ECG. ST segment elevation of ≥2 mm in two adjacent chest leads and of ≥1 mm in adjacent limb leads suggests of STEMI. Other associated findings may include tall peaked T waves and reciprocal ST-segment depression. Pathological Q waves indicating significant transmural myocardial damage should be ≥25% of the R wave, ≥0.04 sec in duration. The infarction site can be localized from ECG changes (Table 4).
Patients with UA/NSTEMI may have a normal ECG or may have changes ranging from new T wave inversions, ST segment depression, or normalization of previously inverted T waves (pseudonormalization).
Table 4. Localization of infarcts from ECG changes
|
Infarct localization |
ECG signs |
Coronary artery |
|
Anterior |
ST elevation and/or Q waves in V1-V4/V5 |
LAD |
|
Antero-septal |
ST elevation and/or Q waves in V1-V3 |
LAD |
|
Antero-lateral |
ST elevation and/or Q waves in V1-V6 and in I and aVL |
Proximal LAD |
|
Lateral |
ST elevation and/or Q waves in V5-V6 and T wave inversion/ST elevation/Q waves in I and aVL |
Diagonal branch of LAD or proximal LCx |
|
Inferolateral |
ST elevation and/or Q waves in II, III, aVF, and V5-V6 (sometimes in I and aVL) |
RCA or LCx, if left dominant |
|
Inferior |
ST elevation and/or Q waves in II, III, aVF |
RCA or LCx, if left dominant |
|
True posterior |
Tall R waves in V1-V2 with ST depression in V1-V3*. Usually occurs in conjunction with inferior or lateral infarct |
RCA or obtuse marginal branch of LCx |
|
RV infarction |
ST elevation in the right precordial leads V3R-V4R. Usually found in conjunction with inferior or lateral infarction. |
RCA |
|
LAD = left anterior descending artery; LCx = left circumflex artery; RCA = right coronary artery; RV = right ventricular *The “mirror-test” is useful here to demonstrate that ST depressions are actually ST elevations of the posterior wall, and tall R waves are actually posterior Q waves. |
||
Biochemical markers of cardiac injury
Creatine kinase (CK). Levels twice the upper limit of normal are taken as being abnormal. Serum levels rise within 4-8 hours post-STEMI and fall to normal within 3-4 days. CK-MB isoenzyme is more specific for myocardial disease.
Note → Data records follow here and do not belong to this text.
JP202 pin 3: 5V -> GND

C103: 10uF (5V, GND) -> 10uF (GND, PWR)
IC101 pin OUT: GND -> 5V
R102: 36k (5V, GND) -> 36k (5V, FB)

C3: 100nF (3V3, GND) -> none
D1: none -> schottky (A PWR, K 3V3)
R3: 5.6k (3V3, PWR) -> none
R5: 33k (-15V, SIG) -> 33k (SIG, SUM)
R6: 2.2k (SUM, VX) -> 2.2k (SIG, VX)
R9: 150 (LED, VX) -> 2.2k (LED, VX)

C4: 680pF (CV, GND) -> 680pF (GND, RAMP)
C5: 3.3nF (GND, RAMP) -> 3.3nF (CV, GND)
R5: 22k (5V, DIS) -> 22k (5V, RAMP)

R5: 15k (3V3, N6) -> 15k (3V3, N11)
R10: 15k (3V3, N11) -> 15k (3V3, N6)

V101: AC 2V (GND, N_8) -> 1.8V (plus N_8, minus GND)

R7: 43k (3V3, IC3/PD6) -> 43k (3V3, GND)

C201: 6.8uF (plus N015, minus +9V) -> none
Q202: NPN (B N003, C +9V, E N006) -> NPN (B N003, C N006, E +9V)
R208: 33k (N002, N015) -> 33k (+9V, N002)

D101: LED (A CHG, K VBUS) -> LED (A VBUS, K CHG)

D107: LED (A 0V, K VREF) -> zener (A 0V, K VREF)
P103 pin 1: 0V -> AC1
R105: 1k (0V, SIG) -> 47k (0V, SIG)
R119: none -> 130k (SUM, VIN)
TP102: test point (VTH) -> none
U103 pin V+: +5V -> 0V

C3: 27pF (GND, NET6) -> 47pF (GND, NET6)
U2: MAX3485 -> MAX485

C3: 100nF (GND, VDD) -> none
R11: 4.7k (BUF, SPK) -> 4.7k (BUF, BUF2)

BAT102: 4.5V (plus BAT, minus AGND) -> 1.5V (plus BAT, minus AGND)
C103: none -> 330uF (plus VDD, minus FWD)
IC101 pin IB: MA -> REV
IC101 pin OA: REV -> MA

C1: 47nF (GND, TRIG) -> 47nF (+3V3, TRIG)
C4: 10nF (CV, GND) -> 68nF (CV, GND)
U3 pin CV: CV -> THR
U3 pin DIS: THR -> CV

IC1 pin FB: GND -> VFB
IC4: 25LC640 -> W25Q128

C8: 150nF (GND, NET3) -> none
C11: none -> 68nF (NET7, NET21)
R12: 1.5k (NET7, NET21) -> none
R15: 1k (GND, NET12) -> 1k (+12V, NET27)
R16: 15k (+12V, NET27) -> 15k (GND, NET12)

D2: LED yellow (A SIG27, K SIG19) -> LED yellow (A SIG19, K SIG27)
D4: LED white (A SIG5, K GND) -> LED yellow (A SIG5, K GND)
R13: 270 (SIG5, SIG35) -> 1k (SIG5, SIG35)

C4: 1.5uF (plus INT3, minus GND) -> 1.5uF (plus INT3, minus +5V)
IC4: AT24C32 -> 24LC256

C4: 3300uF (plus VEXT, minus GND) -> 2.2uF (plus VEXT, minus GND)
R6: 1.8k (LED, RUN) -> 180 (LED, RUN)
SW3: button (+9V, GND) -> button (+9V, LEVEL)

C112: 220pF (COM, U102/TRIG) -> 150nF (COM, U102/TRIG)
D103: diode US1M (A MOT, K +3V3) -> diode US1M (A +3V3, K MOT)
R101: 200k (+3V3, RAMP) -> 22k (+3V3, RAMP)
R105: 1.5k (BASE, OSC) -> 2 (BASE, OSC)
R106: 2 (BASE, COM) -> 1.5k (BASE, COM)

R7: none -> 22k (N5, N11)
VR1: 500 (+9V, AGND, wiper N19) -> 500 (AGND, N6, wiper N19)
Cardiac troponins (TnT, TnI). Serum levels start to rise by 3 hours post-MI, and elevation may persist up to 7-14 days. Troponins can also be elevated ion-ischaemic myocardial damage such as myocarditis, cardiomyopathy, pericarditis.
Treatment
Stabilizing measures are similar in all patients with ACS. Patients should be placed in an environment with continuous ECG monitoring and defibrillation capacity. Patients should receive aspirin 300 mg orally, analgesia, secure i.v. access and oxygen. Intramuscular injections and not be given as they cause rise in total CK and risk of bleeding with thrombolysis/anticoagulation.
STEMI
Patients presenting with ST-segment elevation or left bundle branch block on ECG benefit significantly from immediate reperfusion and are treated as one group under the term STEMI.
1. Relief of pain, breathlessness and anxiety.
Titrated i.v. opioids (e.g. morphine) are the analgesics most commonly used in this context. Repeated doses may be necessary. Side-effects include nausea and vomiting, hypotension with bradycardia, and respiratory depression. Anti-emetics (e.g., metoclopramide 10 mg i.v.) may be administered concurrently with opioids to minimize nausea.
Nitrates (sublingual or intravenous) may lessen pain and can be given, providing the patient is not hypotensive.
Oxygen (at 2-5 L/min for at least 2-3 hours by mask or nasal prongs) should be administered to those who are breathless, hypoxic (SaO2<95%), or who have heart failure. Non-invasive monitoring of blood oxygen saturation greatly helps when deciding on the need to administer oxygen or ventilatory support.
Anxiety is a natural response to the pain and the circumstances surrounding a heart attack. Reassurance of patients and those closely associated with them is of great importance. If the patient becomes excessively disturbed, it may be appropriate to administer a tranquillizer, but opioids are frequently all that is required.
2. Correction of electrolytes. Potassium and magnesium should be supplemented as both low potassium and magnesium may be arrhythmogenic.
3. Strategies to limit infarct size (beta-blockade, ACE-inhibitors, reperfusion).
Beta-blockade. Metoprolol i.v. 1-2 mg at a time repeated at 1-2 min. intervals to a maximum dose of 15-20 mg under continuous ECG and BP monitoring. Aim at a pulse rate of 60 bpm and systolic BP 100-110 mmHg.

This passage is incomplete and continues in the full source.